BILL MOYERS: What price do we pay for the absence of this critical thinking and inquiry?

ANDREW BACEVICH: Well, the debate that goes nowhere. I mean, it's the same talking points are endlessly repeated. That, you know, the warnings against isolationism. The demands for American global leadership, the comparisons with Adolf Hitler.

Whoever the bad guy of the day happens to be, he's cited as the next Hitler. The recollection of Munich and the warning against appeasement over and over and over again these points are repeated. And they don't illuminate.

BILL MOYERS: You wrote that a handful of randomly selected citizens of Muncie, Indiana would probably be more reliable on what to do than these oracles in Washington.

ANDREW BACEVICH: Well, I was only half kidding.

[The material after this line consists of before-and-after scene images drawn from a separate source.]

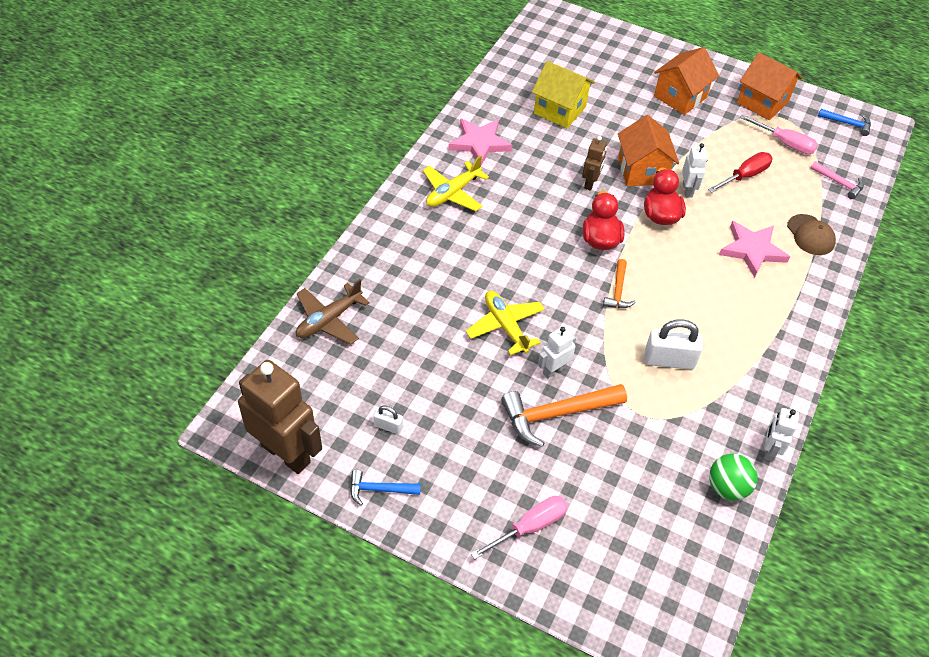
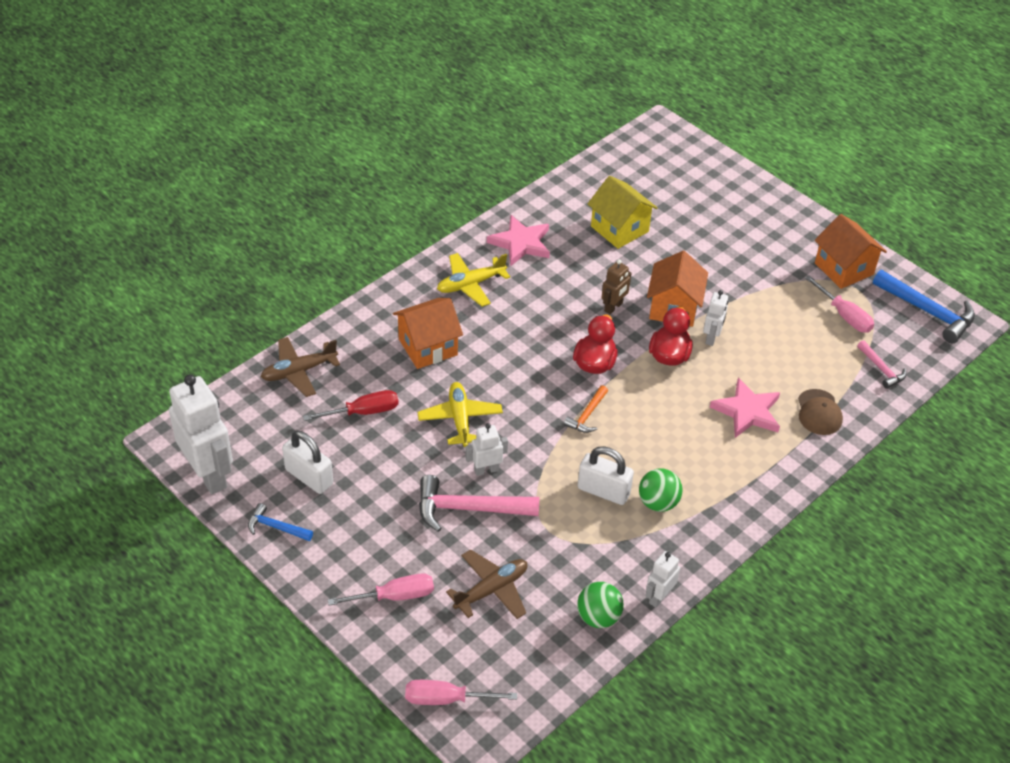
camera: 20 degrees right, 5 degrees down
(286, 453) = (209, 474): brown robot -> white robot
(388, 426) = (309, 477): white padlock -> white padlock, size x1.91
(556, 414) = (468, 509): orange hammer -> pink hammer
(617, 491) = (491, 590): none -> brown plane
(630, 621) = (445, 699): none -> pink screwdriver
(680, 97) = (755, 243): orange house -> orange house (428, 347)
(721, 357) = (658, 503): none -> green ball
(745, 175) = (781, 338): red screwdriver -> red screwdriver (364, 412)
(847, 123) = (928, 311): blue hammer -> blue hammer, size x1.84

And what I mean by that is it seems to me that there-- that every day citizens would be more likely to view things realistically, pragmatically and would not be swayed by theological or ideological considerations.

BILL MOYERS: We saw that in their outspoken response and felt response when Obama was considering going into Syria. Public opinion really turned that course.

ANDREW BACEVICH: That was the striking moment. Of course from the point of view of people like Kagan, the president was guilty of great folly and not following through on his threat to go to war with Syria. But I think you're exactly right. The American people would seem to have learned some important lessons from Iraq and Afghanistan and are not eager to embroil themselves in yet another major war. And I think to his credit, Barack Obama has now acknowledged that.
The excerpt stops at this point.